“Most Projects Most of the Time” Makes Little Sense
I am of the firm opinion that the conventional wisdom with respect to how to manage projects, which is proclaimed by its proponents as being aimed at “most projects most of the time,” is not particularly well suited for the Construction Industry. I find the entire idea of a general set of guidelines, principles, and best practices to explain the broad landscape of Project Management (across all industries) to be about as useful as a culinary institute issuing a set of guidelines, principles, and best practices intended for “most meals most of the time.” There is a world of difference between a Texas barbeque and a Manhattan banquet, between a steakhouse and a pancake house, between breakfast and dinner. Some foods are hot, some cold; some soft, others crispy; some tangy, some sweet.
It seems to me that the broader the scope of any topic, the less specific must be any recommendations, if they are to be meaningful. If someone is giving advice for “most meals most of the time,” the recommendations would necessarily have to be quite general, along the lines of, “make sure cold foods arrive at the table cold, and (ahem…) hot foods arrive at the table hot.” Or, “make sure your kitchen is sanitary.”
This article ponders the value of a “most projects most of the time” approach to Project Management standards, guidelines, and best practices when they fail to get down to the nuances of each specific industry. Even within a single industry, can any set of standards, guidelines, and best practices ever be sufficiently relevant to a single project such that one need only follow the outlined steps and, voila, a successful project will result? Of course not. And I doubt that any of the authors of those international standards, guidelines, or best practices would argue that such guidance would necessarily work in every instance, every application.

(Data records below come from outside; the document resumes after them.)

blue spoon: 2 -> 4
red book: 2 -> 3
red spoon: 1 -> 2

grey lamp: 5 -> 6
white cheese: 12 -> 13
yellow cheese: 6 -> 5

Fair enough, I say. But doesn’t that beg the question: for someone not adequately knowledgeable or experienced (someone seeking guidance in the first place), how would they know which standards, guidelines, and best practices to follow, and which to ignore? This is not some rhetorical question intended merely to set up this article. Rather, it speaks to a very real problem in the Construction Industry. With each passing year, we see increasing numbers of novice Project Managers, settling into their roles for the first time, who compensate for their lack of any substantial project management experience by meticulously adhering to published standards, guidelines, and best practices. And therein lies a major challenge confronting the Construction Industry.
One Size Does Not Fit All
When it comes to the Project Management solutions being advocated today, while they clearly differ in what they recommend, most are generally the same in at least one respect: they present themselves as likely to be beneficial and applicable across virtually all project types and circumstances. One leading Project Management authority even goes as far as to use the expression, “most projects most of the time.”

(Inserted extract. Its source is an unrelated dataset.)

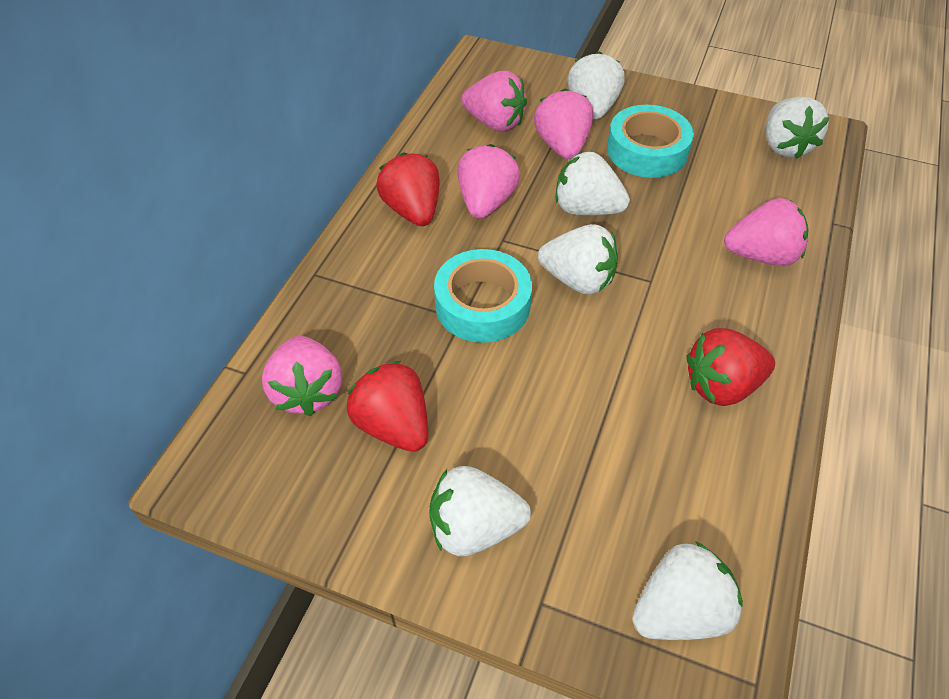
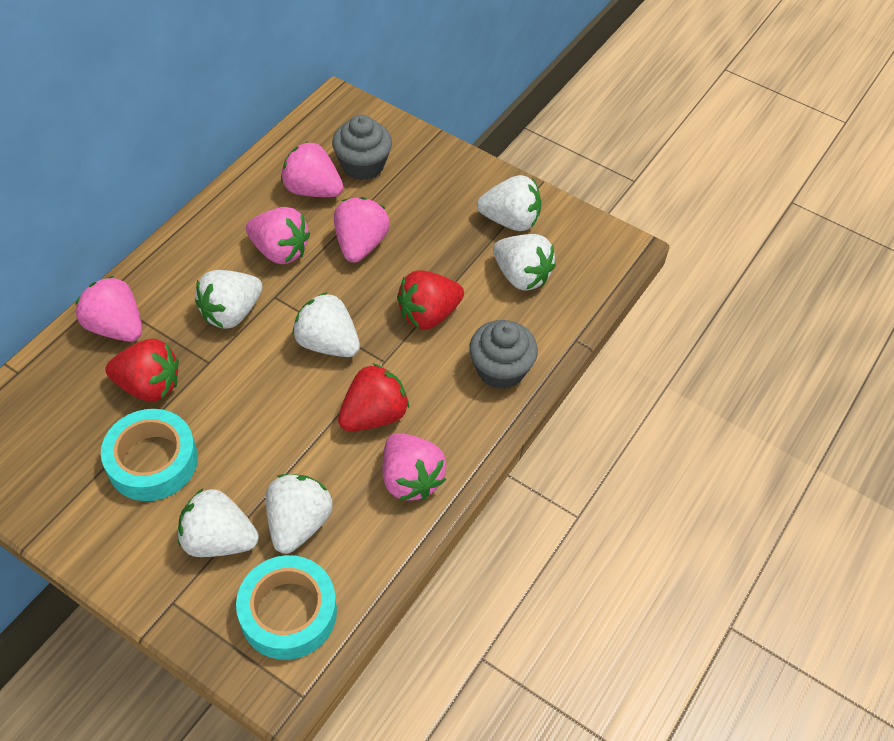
grey cupcake: 0 -> 2

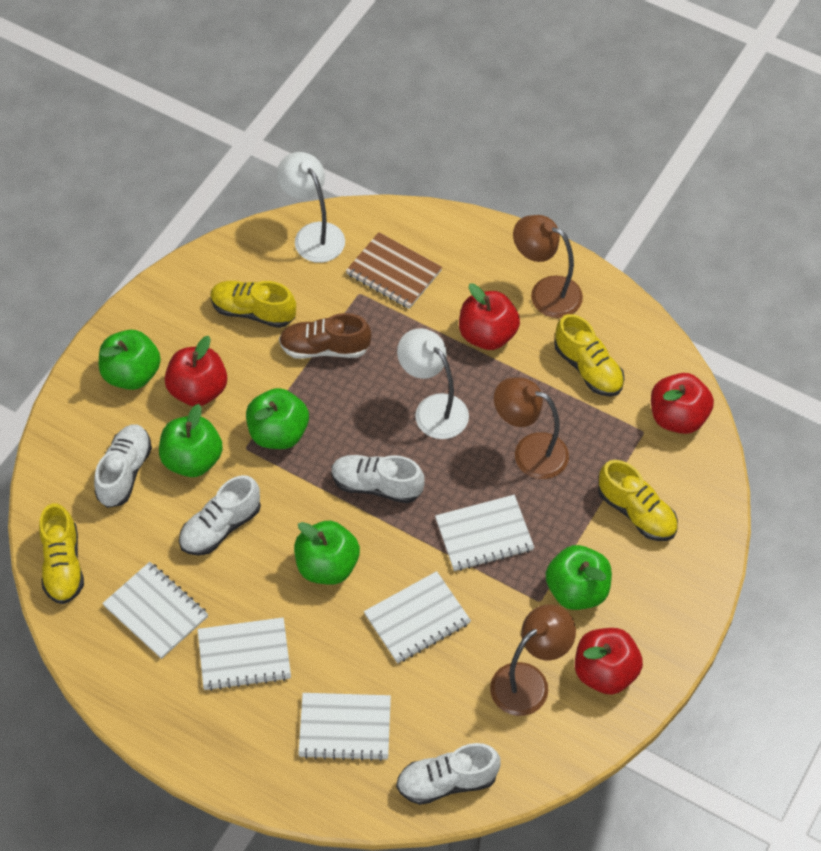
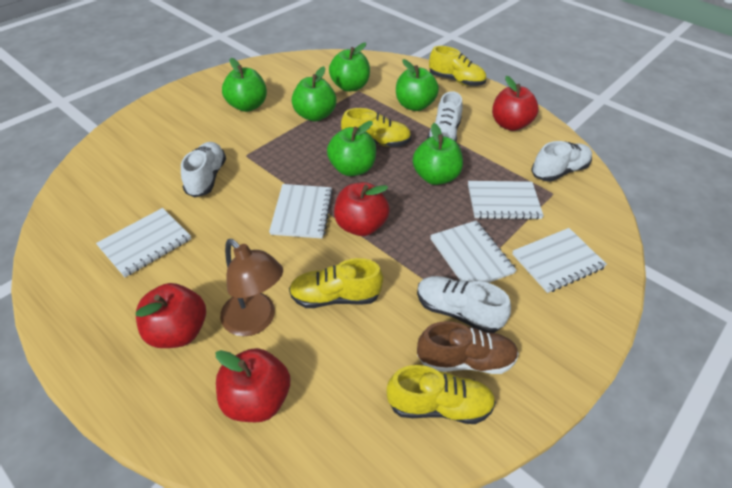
brown lamp: 3 -> 1
brown notebook: 1 -> 0
green apple: 5 -> 6
white lamp: 2 -> 0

I am not saying that none of these Solutions have merit or application. What I am saying is that no one of them is the entire answer, or could ever be the great panacea. Each so-called solution has its strengths and weaknesses; therefore, each must have certain practical limitations. The key is to understand what each is best (or worst) at, to learn how to choose between them and then to skillfully implement a particular solution that is best for the particular project at hand.
Mixed up in the challenge of the previous paragraph is the challenge of finding out how to accommodate differences among Project Partcicipants. As I see it, those differences exist along three axes.

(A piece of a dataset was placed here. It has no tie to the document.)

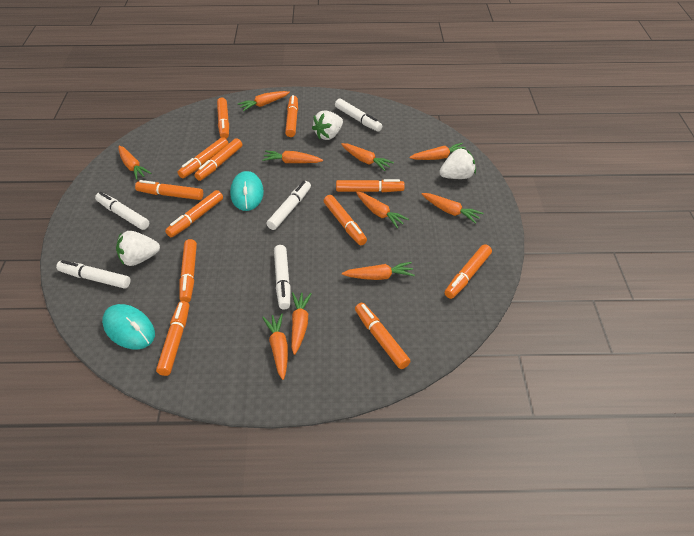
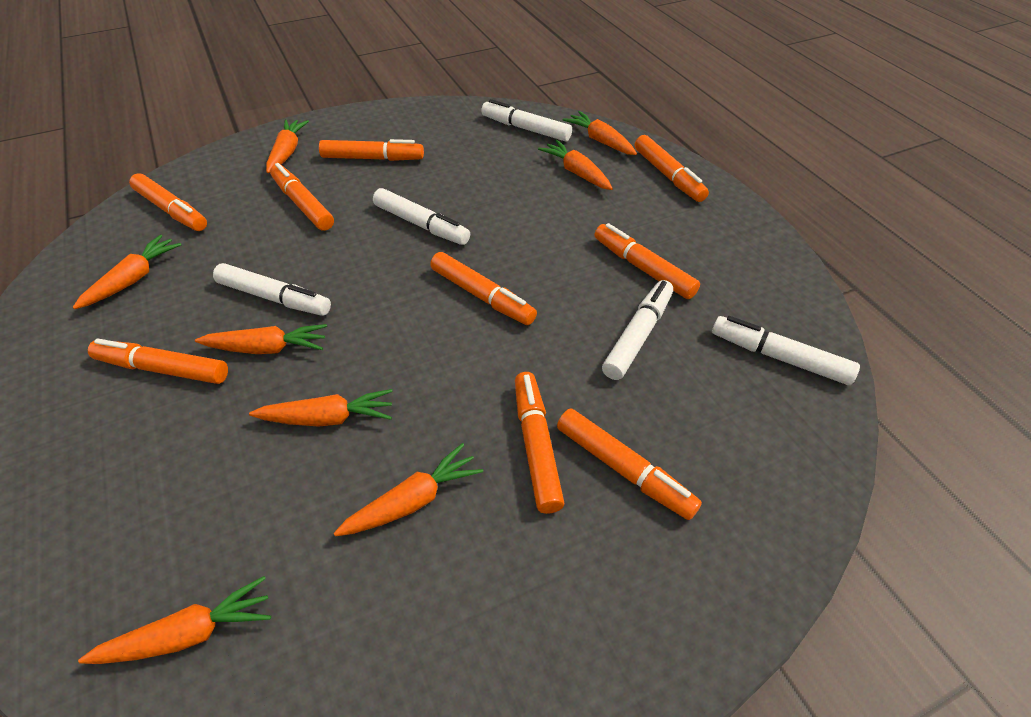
orange carrot: 10 -> 8
orange marker: 12 -> 9
turquoise mouse: 2 -> 0
white strawberry: 3 -> 0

- Range of Objectives Axis: Such objectives differ by Project Stakeholder.
- Range of Values and Beliefs Axis: These differ with respect to the various objectives.
- Range of Implementation Options Axis: Different ways to achieve values and beliefs.
Objectives, Values & Beliefs, and Implementation
Here is where things start to get really interesting, because each of those axes represents a wide ranges of choices, from one extreme to the other.
- Objectives: Project Stakeholders inherently and intuitively hold certain Objectives more sacrosanct than others. A constant barrage of daily decisions are taken in recognition of, and in response to, a broad spectrum of practical objectives and priorities, such as: cost, time, contract, resources, harmony, quality, etc. And each Project Stakeholder will arrange these Objectives in a different order of priority.
[Note: In the jargon of the Cognitive Project Management T.I.M.E. Framework,* Objectives belong in the realm of what we call Project Ecology, the operational context in which Project Management operates. All successful Project Management begins by fully understanding the conditions and circumstances under which the Project will be performed.]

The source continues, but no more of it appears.